The Pound to New Zealand Dollar declined by just over a cent from 1.9980 to 1.9860 yesterday as officials reported that the country’s largest dairy exporter does not have a problem with botulism-causing bacteria.
At the beginning of August Fonterra announced that some of its products had been affected by a dirty pipe, leading to some whey protein concentrate to be contaminated with a poisonous bacteria, Clostridium botulinum. The revelation contributed to a five-cent decline for the New Zealand Dollar against the Pound as traders speculated over the possible effects of the scandal.
Dairy exports account for around 7% of the island nation’s economy and the Fonterra Group processes nearly 90% of the country’s milk.
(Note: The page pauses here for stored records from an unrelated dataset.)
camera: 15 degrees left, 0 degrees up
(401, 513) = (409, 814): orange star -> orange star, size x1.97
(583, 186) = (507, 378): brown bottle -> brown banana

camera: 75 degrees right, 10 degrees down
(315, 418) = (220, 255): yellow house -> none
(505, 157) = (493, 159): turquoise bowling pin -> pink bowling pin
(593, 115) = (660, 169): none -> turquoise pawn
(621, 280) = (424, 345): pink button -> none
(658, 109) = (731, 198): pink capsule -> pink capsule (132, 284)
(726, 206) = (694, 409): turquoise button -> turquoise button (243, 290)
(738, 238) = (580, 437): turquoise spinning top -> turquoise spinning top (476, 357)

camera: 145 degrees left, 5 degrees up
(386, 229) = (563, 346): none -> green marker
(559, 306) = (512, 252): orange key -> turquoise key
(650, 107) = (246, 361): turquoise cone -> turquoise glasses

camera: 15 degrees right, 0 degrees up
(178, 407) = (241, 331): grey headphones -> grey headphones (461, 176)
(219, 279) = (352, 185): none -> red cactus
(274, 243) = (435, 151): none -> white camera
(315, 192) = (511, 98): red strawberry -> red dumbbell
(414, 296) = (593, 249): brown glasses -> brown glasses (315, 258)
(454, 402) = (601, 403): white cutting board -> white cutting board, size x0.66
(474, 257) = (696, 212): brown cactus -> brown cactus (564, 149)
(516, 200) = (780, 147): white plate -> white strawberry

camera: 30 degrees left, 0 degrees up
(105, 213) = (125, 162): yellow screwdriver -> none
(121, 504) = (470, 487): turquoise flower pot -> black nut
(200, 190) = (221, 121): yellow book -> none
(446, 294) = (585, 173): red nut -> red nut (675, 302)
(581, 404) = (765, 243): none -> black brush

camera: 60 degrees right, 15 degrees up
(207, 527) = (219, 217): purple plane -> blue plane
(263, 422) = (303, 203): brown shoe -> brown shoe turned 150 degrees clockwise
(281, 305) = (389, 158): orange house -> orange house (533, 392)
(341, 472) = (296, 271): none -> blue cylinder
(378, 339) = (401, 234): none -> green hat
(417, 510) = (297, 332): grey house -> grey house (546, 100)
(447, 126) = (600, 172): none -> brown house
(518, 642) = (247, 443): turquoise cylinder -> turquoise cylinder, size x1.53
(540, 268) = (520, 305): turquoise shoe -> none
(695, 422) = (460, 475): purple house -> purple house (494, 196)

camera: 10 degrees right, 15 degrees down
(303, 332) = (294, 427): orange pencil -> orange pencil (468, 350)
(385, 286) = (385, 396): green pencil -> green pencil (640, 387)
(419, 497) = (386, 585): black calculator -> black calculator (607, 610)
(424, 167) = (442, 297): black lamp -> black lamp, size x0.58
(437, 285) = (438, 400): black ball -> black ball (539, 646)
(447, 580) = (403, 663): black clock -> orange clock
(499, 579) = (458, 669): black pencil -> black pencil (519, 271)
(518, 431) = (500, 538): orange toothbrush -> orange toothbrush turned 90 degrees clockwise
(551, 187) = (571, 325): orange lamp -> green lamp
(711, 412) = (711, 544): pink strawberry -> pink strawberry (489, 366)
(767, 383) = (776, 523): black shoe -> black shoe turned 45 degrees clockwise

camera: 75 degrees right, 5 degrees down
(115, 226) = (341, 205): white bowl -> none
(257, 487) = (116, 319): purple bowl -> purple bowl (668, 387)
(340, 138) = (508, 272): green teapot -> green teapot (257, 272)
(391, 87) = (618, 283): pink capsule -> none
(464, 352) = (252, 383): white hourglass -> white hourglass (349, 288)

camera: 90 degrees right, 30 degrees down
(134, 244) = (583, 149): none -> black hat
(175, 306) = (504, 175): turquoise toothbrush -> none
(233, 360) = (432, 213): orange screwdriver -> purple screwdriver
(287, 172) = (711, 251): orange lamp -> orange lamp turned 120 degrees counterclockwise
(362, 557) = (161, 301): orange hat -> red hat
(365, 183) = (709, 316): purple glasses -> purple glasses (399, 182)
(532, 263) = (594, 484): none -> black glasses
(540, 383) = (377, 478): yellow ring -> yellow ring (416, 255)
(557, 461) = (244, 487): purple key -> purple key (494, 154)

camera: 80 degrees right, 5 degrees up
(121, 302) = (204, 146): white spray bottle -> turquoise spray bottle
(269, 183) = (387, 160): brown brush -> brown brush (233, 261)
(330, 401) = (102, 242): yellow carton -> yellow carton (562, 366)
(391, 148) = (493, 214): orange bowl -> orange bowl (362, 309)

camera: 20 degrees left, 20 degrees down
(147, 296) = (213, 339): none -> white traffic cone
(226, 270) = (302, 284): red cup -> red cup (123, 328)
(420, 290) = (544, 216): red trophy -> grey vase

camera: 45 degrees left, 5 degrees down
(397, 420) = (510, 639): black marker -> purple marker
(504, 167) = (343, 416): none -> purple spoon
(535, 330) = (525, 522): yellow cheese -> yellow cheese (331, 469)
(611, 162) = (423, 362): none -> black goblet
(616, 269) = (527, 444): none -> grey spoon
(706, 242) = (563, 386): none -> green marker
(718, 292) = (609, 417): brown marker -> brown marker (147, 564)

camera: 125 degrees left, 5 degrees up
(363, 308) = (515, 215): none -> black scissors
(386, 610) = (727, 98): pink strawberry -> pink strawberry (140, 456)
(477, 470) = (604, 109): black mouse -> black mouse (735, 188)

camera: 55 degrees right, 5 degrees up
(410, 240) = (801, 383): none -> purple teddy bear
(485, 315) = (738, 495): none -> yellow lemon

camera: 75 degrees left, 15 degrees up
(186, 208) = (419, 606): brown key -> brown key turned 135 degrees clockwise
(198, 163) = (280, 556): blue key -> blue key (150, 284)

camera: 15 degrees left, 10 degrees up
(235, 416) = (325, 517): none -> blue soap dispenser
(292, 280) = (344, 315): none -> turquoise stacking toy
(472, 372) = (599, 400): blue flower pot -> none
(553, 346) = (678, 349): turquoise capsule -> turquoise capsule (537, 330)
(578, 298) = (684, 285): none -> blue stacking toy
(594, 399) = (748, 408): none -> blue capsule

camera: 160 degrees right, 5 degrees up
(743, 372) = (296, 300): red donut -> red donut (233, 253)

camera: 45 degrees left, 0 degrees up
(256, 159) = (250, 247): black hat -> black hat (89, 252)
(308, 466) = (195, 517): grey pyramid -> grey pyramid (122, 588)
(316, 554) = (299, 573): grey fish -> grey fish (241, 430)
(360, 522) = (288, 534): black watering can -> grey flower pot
China, Russia, Kazakhstan and Belarus all imposed bans on Fonterra products at the start of the month, which threatened to take a huge chunk out of New Zealand’s economic output.
However, reports released yesterday from the New Zealand Ministry for Primary Industries confirmed that the organism was in fact Clostridium sporogenes, and therefore not capable of producing botulism-causing toxins. The good news led to a renewed swell of demand for the ‘Kiwi’ currency as investors poured their faith back into the New Zealand economy.
Although NZD managed to knock-up a 1.2 cent gain yesterday the ‘Kiwi’ Dollar is still trading close to a yearly low against the Pound. The threat of Western military intervention in Syria, in response to an alleged chemical attack on civilians by the Assad regime, has caused global risk appetite to tank this week, having a decidedly negative impact on the commodity-correlated New Zealand Dollar.
Demand for volatile currencies such as the ‘Kiwi’ has also remained weak in recent weeks due to speculation that the Federal Reserve is on the verge of cutting its expansive $85 billion a month quantitative easing scheme. Last week’s FOMC statement did nothing to quell these fears and it looks as if a small tapering of asset purchases will take place in September. This is likely to weaken the New Zealand Dollar further.
GBP/NZD is relatively flat on the week, whereas GBP/AUD is around one cent higher. Other risk-correlated currencies such as the Indian Rupee and the South African Rand are significantly lower. GBP/INR is currently 7 cents higher and GBP/ZAR reached a fresh 5-year high earlier this week.
The Pound escaped relatively unscathed from a potentially damaging statement from Bank of England Governor Mark Carney yesterday. Carney struck a dovish tone with regards to the UK economy, reiterating his opinion that it will take a long time for the British Unemployment Rate to fall to 7.0%. The BoE Governor also stressed that 7.0% is a threshold and not a target, indicating that interest rates will not automatically be hiked when the labour market improves to this objective.
Although the Central Banker attempted to temper interest rate hike speculation, markets were not convinced that the BoE will be able to keep the benchmark interest rate at its current record low of 0.50% for another three years. Interest rate bets show that investors still predict a rate hike before the end of 2015 and this led to increased demand for Sterling on the currency market.
Later on today the US second quarter GDP is expected to be confirmed at 0.7% quarterly growth, however, any deviation from the market consensus could have implications for the New Zealand Dollar in relation to the imminent Fed taper. A stronger-than-anticipated result is likely to hurt the ‘Kiwi’ as taper speculation improves, whereas a weaker-than-expected print could push back taper bets and therefore bolster demand for riskier assets across the globe.